- Tribunal iraniano condenou a ganhadora do Nobel da Paz, Narges Mohammadi, a seis anos de prisão por conspiração e conluio para cometer crimes.
- Ela também recebeu um ano e meio de prisão por atividades de propaganda e ficará exilada por dois anos na cidade de Josf; as penas são cumpridas simultaneamente.
- Ainda foi proibida de deixar o país por dois anos.
- Devido à saúde, o advogado acredita que Mohammadi possa ter libertação temporária sob fiança para tratamento; há possibilidade de recurso contra o veredito.
- Mohammadi, 53 anos, tem atuado há anos contra a pena de morte e o código de vestimenta obrigatório, e ganhou o Nobel em dois mil e vinte e três mesmo estando presa.
Um tribunal iraniano condenou Narges Mohammadi a seis anos de prisão, por conspiração e conluio para cometer crimes.
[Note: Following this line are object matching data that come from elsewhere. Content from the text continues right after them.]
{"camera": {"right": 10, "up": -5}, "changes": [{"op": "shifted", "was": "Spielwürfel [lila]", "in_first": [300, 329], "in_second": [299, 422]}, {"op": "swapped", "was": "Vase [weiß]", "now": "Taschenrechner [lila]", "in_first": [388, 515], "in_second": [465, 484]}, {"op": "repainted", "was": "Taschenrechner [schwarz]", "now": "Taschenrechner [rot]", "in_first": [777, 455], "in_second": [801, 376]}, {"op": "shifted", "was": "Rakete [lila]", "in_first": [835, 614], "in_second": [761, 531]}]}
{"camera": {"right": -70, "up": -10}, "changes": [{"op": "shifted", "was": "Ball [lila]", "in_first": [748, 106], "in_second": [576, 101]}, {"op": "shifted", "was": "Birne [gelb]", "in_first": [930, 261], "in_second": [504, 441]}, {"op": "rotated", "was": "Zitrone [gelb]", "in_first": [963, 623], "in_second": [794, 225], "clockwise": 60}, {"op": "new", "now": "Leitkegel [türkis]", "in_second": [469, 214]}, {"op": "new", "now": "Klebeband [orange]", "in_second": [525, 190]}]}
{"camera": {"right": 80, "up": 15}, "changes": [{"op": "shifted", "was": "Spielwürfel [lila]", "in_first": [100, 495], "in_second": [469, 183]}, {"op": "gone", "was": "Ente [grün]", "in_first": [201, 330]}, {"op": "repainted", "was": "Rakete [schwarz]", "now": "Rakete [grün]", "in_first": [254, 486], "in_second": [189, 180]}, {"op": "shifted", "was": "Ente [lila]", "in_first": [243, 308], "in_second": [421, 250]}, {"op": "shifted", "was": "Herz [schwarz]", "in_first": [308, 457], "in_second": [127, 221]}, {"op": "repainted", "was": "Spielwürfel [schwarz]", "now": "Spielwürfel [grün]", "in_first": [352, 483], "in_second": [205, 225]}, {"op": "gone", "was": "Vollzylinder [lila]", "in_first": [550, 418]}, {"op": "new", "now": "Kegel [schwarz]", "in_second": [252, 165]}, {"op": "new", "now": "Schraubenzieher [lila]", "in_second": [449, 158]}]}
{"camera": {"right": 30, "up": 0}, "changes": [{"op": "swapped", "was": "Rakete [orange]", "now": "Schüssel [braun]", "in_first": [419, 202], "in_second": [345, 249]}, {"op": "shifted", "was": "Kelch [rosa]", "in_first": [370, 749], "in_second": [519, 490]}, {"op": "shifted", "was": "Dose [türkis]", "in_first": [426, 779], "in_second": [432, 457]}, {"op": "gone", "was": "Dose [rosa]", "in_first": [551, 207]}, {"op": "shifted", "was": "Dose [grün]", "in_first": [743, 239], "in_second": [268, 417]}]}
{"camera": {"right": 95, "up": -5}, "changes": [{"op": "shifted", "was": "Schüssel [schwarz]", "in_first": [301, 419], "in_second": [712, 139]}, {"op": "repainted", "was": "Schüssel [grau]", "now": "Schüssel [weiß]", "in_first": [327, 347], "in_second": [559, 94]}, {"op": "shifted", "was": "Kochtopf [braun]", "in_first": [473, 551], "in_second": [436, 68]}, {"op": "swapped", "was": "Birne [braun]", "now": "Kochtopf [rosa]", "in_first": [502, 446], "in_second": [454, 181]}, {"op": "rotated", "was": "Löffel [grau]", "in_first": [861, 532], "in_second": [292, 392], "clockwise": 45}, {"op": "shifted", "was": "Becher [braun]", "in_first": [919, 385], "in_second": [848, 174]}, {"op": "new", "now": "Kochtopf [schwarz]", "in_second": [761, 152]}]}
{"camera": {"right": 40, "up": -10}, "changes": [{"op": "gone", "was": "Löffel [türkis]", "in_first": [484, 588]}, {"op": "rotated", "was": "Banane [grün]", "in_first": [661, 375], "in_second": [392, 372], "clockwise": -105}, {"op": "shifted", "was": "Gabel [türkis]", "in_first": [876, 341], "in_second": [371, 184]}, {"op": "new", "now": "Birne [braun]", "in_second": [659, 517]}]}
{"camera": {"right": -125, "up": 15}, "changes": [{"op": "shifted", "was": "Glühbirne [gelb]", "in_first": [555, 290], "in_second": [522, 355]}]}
A decisão também a impede de deixar o país por dois anos, informou o advogado Mostafa Nili à AFP.
A advogada disse ainda que Mohammadi recebeu mais 1 ano e meio de prisão por atividades de propaganda e será exilada por dois anos na cidade de Josf. As penas devem ser cumpridas de forma simultânea, conforme a lei local.
Segundo Nili, devido à condição de saúde da ativista, pode haver libertação temporária sob fiança para tratamento. Ele ressaltou que o veredito não é definitivo e há possibilidade de recurso.
Mohammadi, 53, é reconhecida internacionalmente pela defesa contra a pena de morte e pelo fim do código de vestimenta obrigatório para mulheres. Está presa há grande parte dos últimos 25 anos e não vê os filhos desde 2015, que vivem em Paris.
Ela ganhou o Prêmio Nobel da Paz em 2023, ainda que estivesse detida. Em dezembro de 2024 recebeu atendimento médico que resultou em uma breve liberação de três semanas, segundo seu advogado.
Contexto sobre direitos humanos
Grupos de defesa, como a Anistia Internacional, apontam que o Irã executa um número alto de pessoas anualmente, comparável apenas a outros países com dados limitados.